Happy half-century anniversary

Wednesday 1

Forgotten Buffalo recently posted the above photo of a derelict sign for Griffis Sculpture Park in East Otto, New York.  This outdoor art museum was created by sculptor and painter Larry W. Griffis in 1966, making it the first sculpture park in the United States.

Tiny East Otto isn’t famous for much, being a tiny burg of a thousand people in Cattaraugus County. In fact the whole county is mainly remarkable for its poverty, its three Seneca Nation reservations, and Allegany State Park, which sits at its southern border attached to the much-larger Allegheny National Forest in Pennsylvania.

Wednesday 4

The whole region is on shale, making for beautiful gorges and the possibility that natural gas might sometime lift it out of poverty. The topography is Appalachian-hilly, covered with a hardwood forest of white ash, hickory, oak, tulip, hornbeam, shadblow, and basswood. In fact, the county’s biggest claim to fame might be the largest disease-resistant forest elm tree in the northeast, growing in the old-growth forest at Zoar Valley.

Wednesday 5

In short, it was not exactly the kind of place one would put a contemporary sculpture park, even in the judgment-free Swinging Sixties.Half a century later, the place seems downright alien.

Larry Griffis was born in Buffalo in 1924. At the time, Buffalo was still a hopping place, one of the biggest cities in the United States.
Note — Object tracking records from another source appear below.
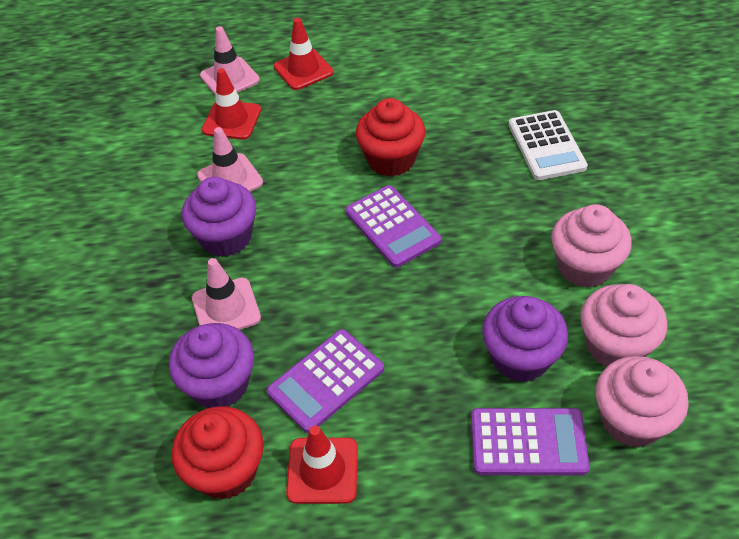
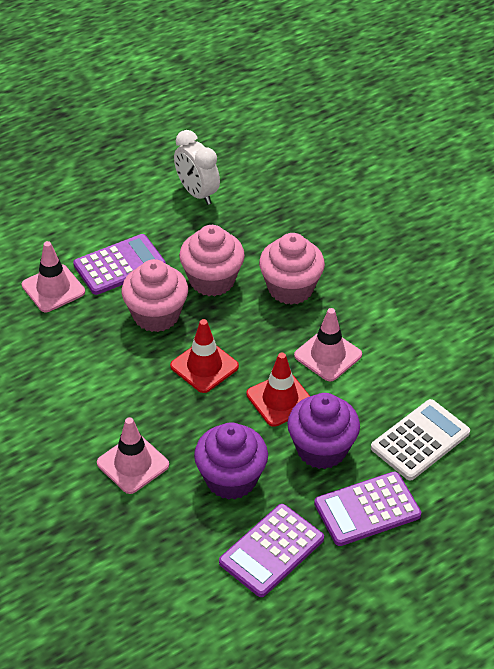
purple cupcake: 3 -> 2
red cupcake: 2 -> 0
red traffic cone: 3 -> 2
white clock: 0 -> 1

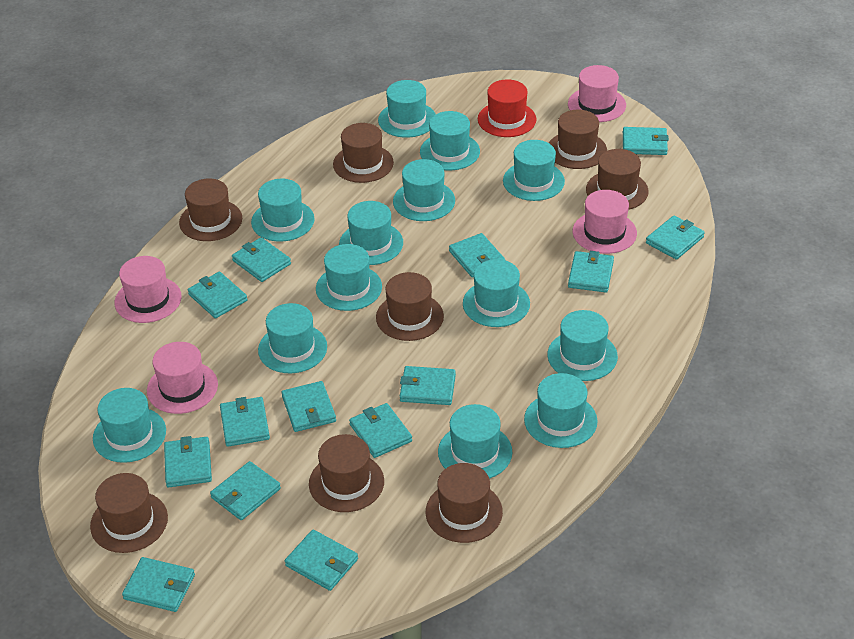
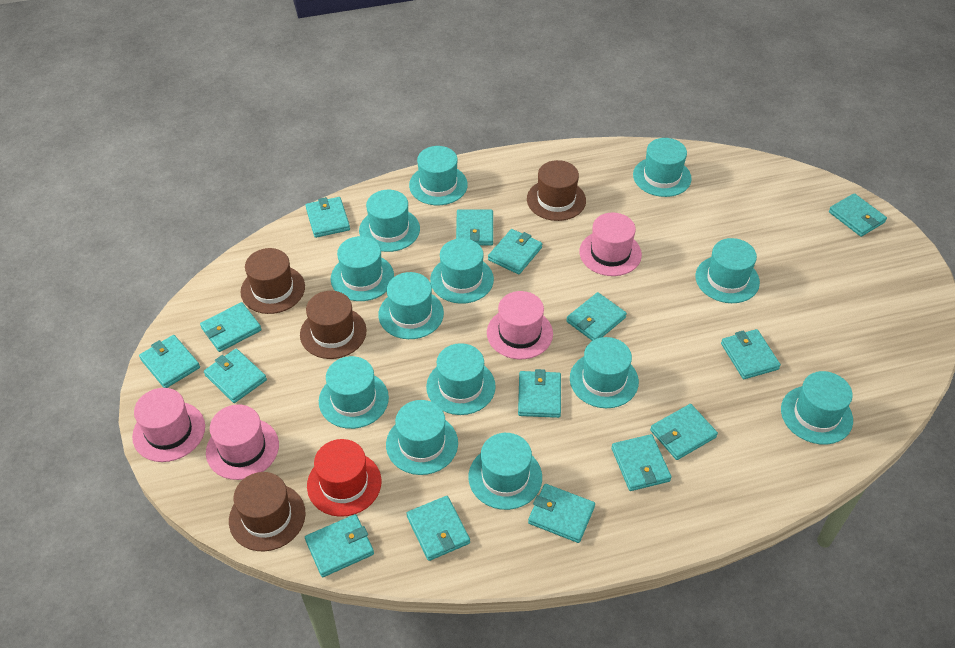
brown hat: 8 -> 4
turquoise wallet: 14 -> 15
By 1966, however, it was being sacked from within as white families left for its suburbs. A certain percentage of them extended their white flight into a back-to-the-land movement. My parents having traded our house in North Buffalo for a derelict farm in Niagara County, I was very familiar with the impulse that took professionals out of the city into places like East Otto—in fact, my parents’ good friends settled there.

Wednesday 2

The idea for the sculpture park came to Griffis while touring in Italy. Watching his kids play on the ruins of Hadrian’s Villa, he recognized something fundamental about kids: they’re not that keen on spending time in fusty old museums. “Look at my kids,” he marveled. “I’ve taken them to the finest museums and galleries but they’ve come alive in this environment where they can interact and they can smell the flowers and they can touch things.”

Wednesday 3

Griffis is well-known for two Buffalo works: Spirit of Womanhood (1962), which plays with a giant hula hoop a few hundred feet from a copy of Michelangelo’s David alongside the busy Scajaquada  Expressway,  and Birds Excited Into Flight (1981) on Bidwell Parkway. Neither is nearly as bad as I remembered. In fact, the art which maintains some sense of timelessness in his sculpture park is Griffis’ own, not that of other invited artists. Perhaps it’s time for another look this summer.

Carol Douglas

About Carol Douglas

Carol L. Douglas is a painter who lives, works and teaches in Rockport, ME. Her annual workshop will again be held on the Schoodic Peninsula in beautiful Acadia National Park, from August 6-11, 2017. Visit www.watch-me-paint.com/ for more information.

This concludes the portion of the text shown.